Kaybolmuş Cennet (Milton), Kurtarılmış Kudüs (Tasso), Çılgın Orlando (Ariosto),
İlahi Komedya (Dante), Henriade (Voltaire), Üç Şehitler Destanı (Fazıl Hüsnü Dağlarca)
7.MESNEVİ: Edebiyatımızda roman ihtiyacını karşılayan bir biçimdir. İranlıların icadıdır. Her beyti kendi arasında uyaklıdır.
*Uyak düzeni aa, bb, cc, dd, ee, ff… şeklindedir.
*Bundan dolayı çok uzun yazmaya uygun bir biçimdir.
*Firdevsî’nin Şehname’si 60.000 beyit, Mevlana’nın Mesnevi’si 26.000 beyittir.

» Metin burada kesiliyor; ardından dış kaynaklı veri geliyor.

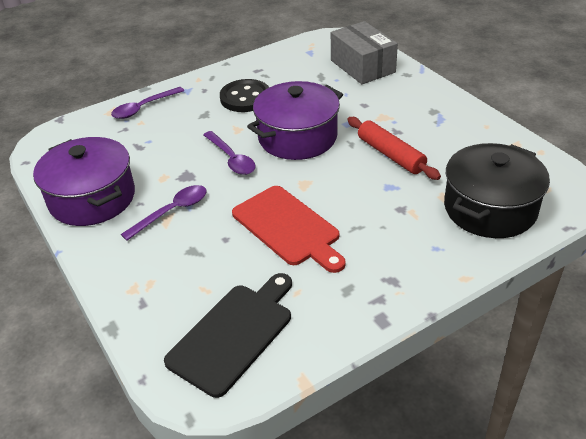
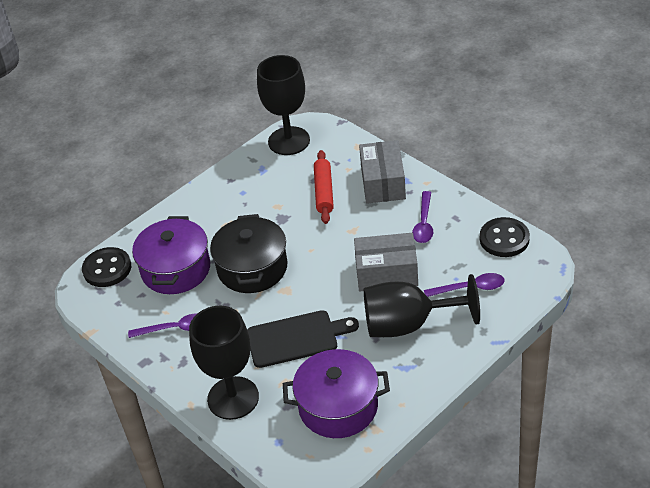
black button: 1 -> 2
black goblet: 0 -> 3
grey box: 1 -> 2
red cutting board: 1 -> 0

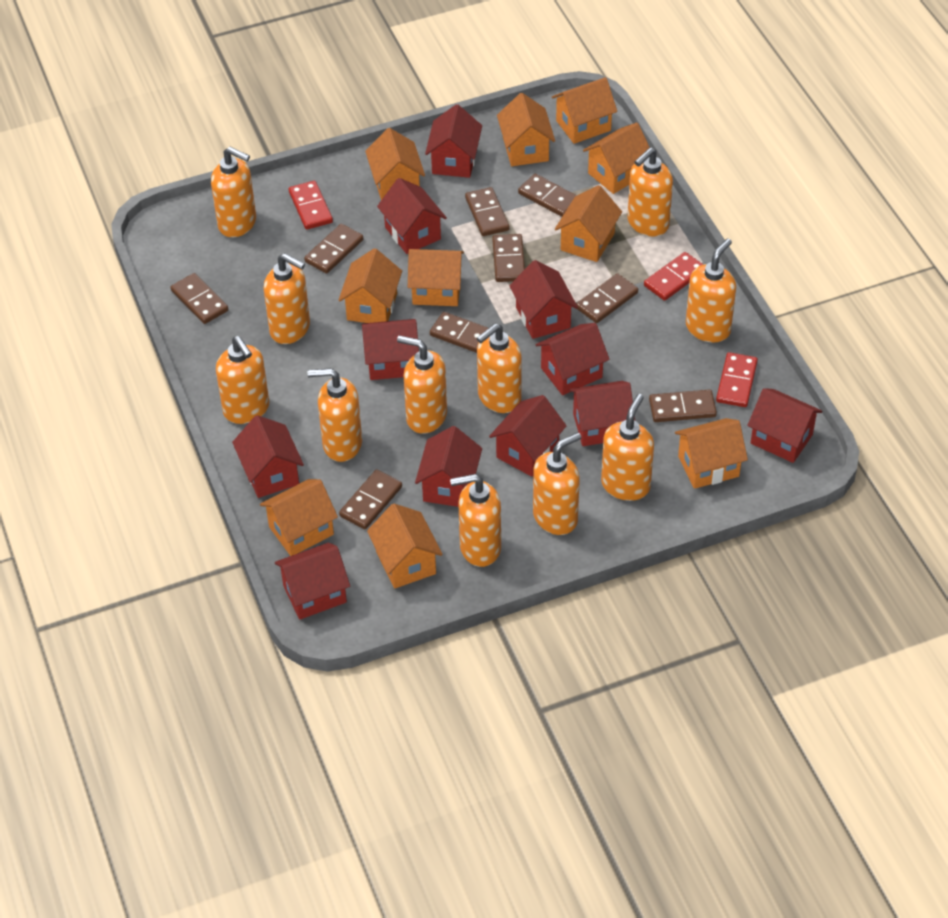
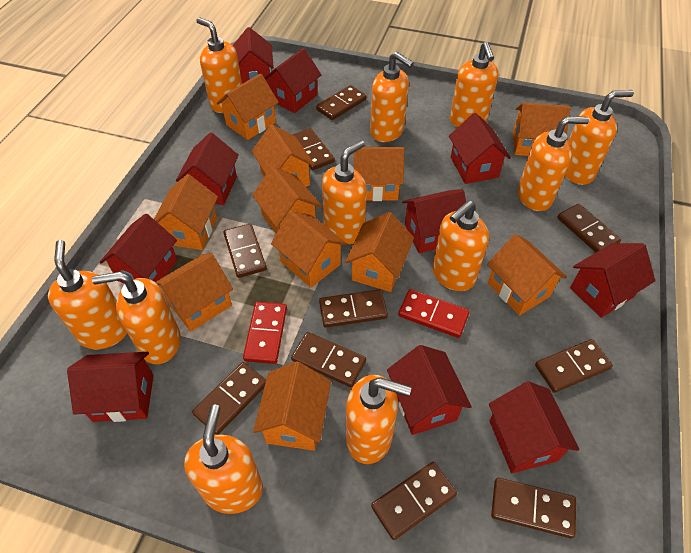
brown domino: 9 -> 10
orange house: 10 -> 11
red domino: 3 -> 2
red house: 11 -> 10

*Mesnevilerde konu sınırı yoktur.
8.FABL: Genellikle ahlak dersi veren, didaktik ve alegorik bir türdür.
*İnsanlar arasında yaşanan ibret verici olayları hayvanlar, cansız varlıklar ya da bitkiler arasında geçiyormuşçasına anlatan türdür.
*Düzyazı da olabilir, şiir de olabilir.
*La Fontaine’in fablleri ünlüdür. (Ağustosböceği ile Karınca, Karga ile Tilki, Kurt ile Kuzu vb.)

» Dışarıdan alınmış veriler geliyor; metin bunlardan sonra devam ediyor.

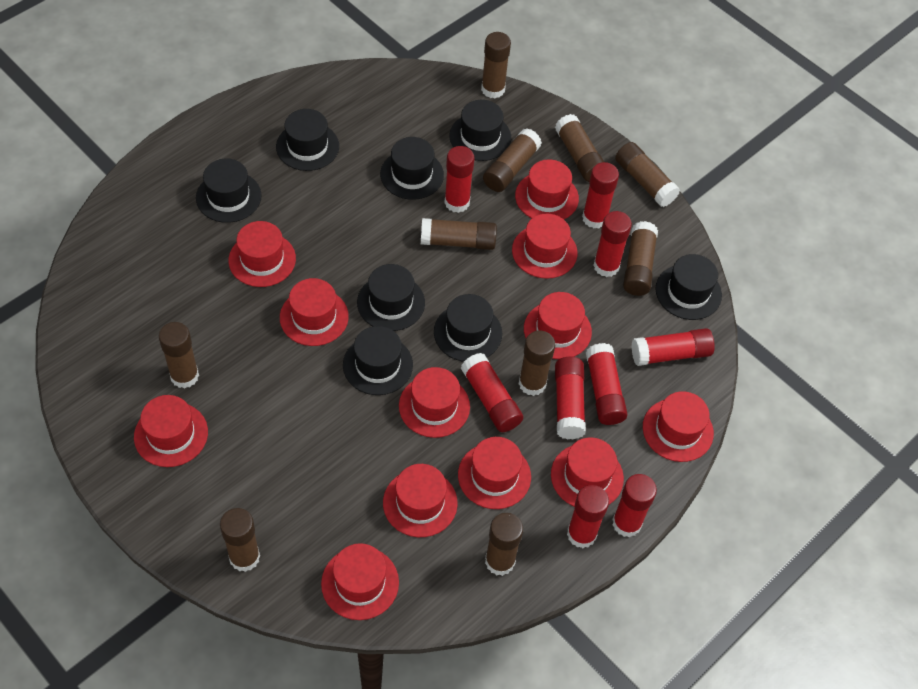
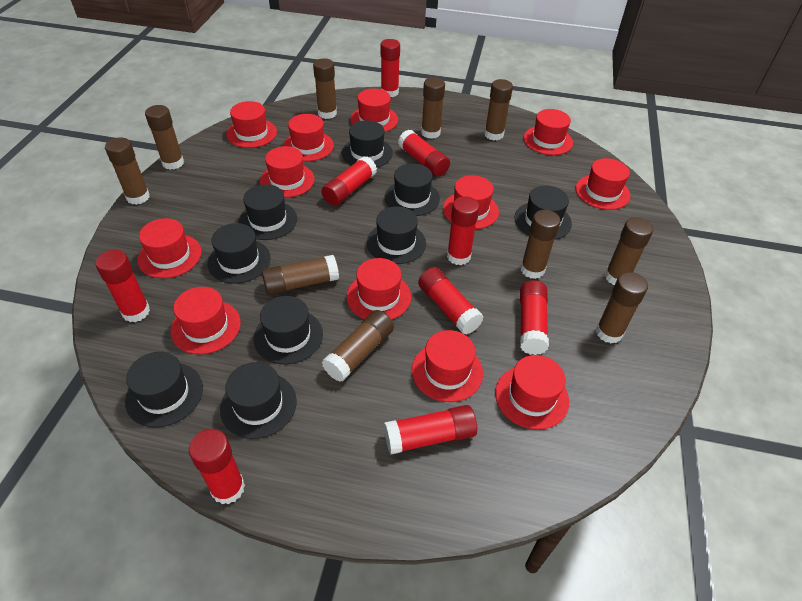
black hat: 8 -> 9

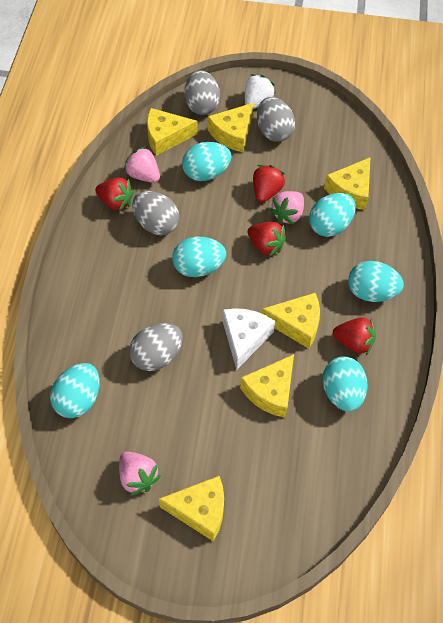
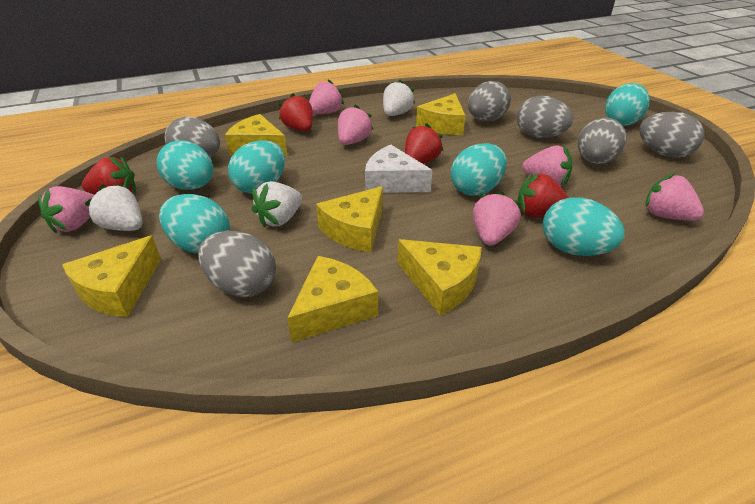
grey egg: 4 -> 6
pink strawberry: 3 -> 6
white strawberry: 1 -> 3

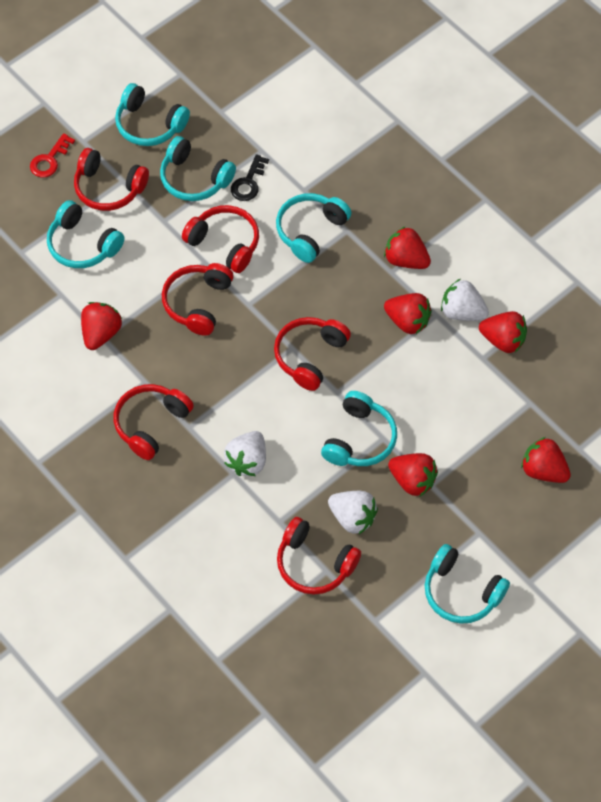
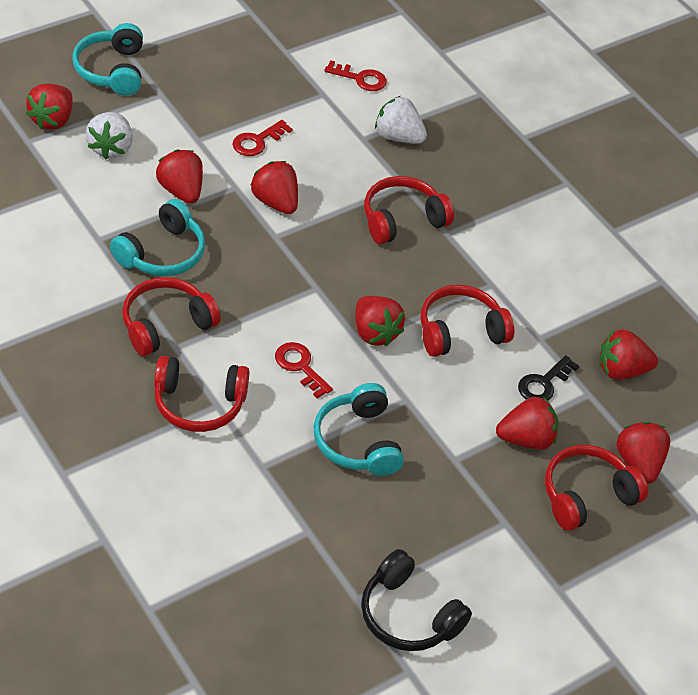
black headphones: 0 -> 1
red headphones: 6 -> 5
red key: 1 -> 3
red strawberry: 6 -> 7
turquoise headphones: 6 -> 3
white strawberry: 3 -> 2

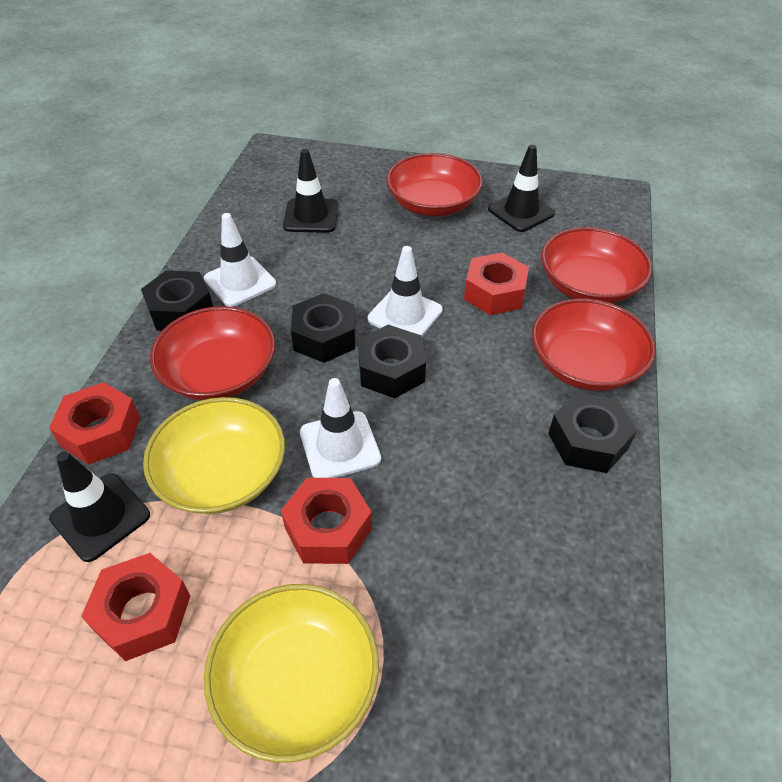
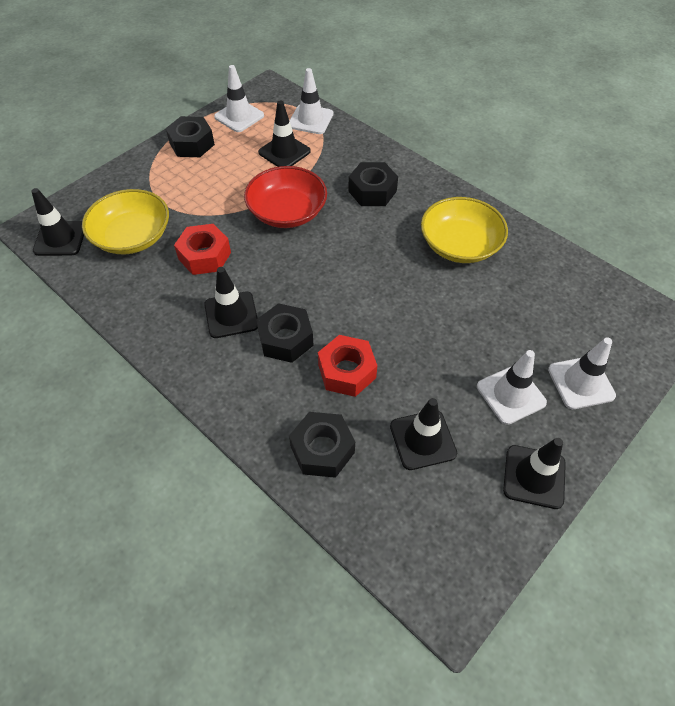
black traffic cone: 3 -> 5
red bowl: 4 -> 1
red nut: 4 -> 2
white traffic cone: 3 -> 4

9. MENSUR ŞİİR: Duygu, düşünce ve hayalleri şiirde görüldüğü incelikte anlatan, ancak ölçüye ve uyağa bağlanmayan bir yazı türüdür.
*Türk edebiyatında mensur şiire “mensure” de denir.
*Mensur şiir türü 19. yy.ın II. yarısında Fransa’da doğmuş, bu terim ilk defa Baudelaire’in “Küçük Mensur Şiirler” adlı eserinde kullanılmıştır.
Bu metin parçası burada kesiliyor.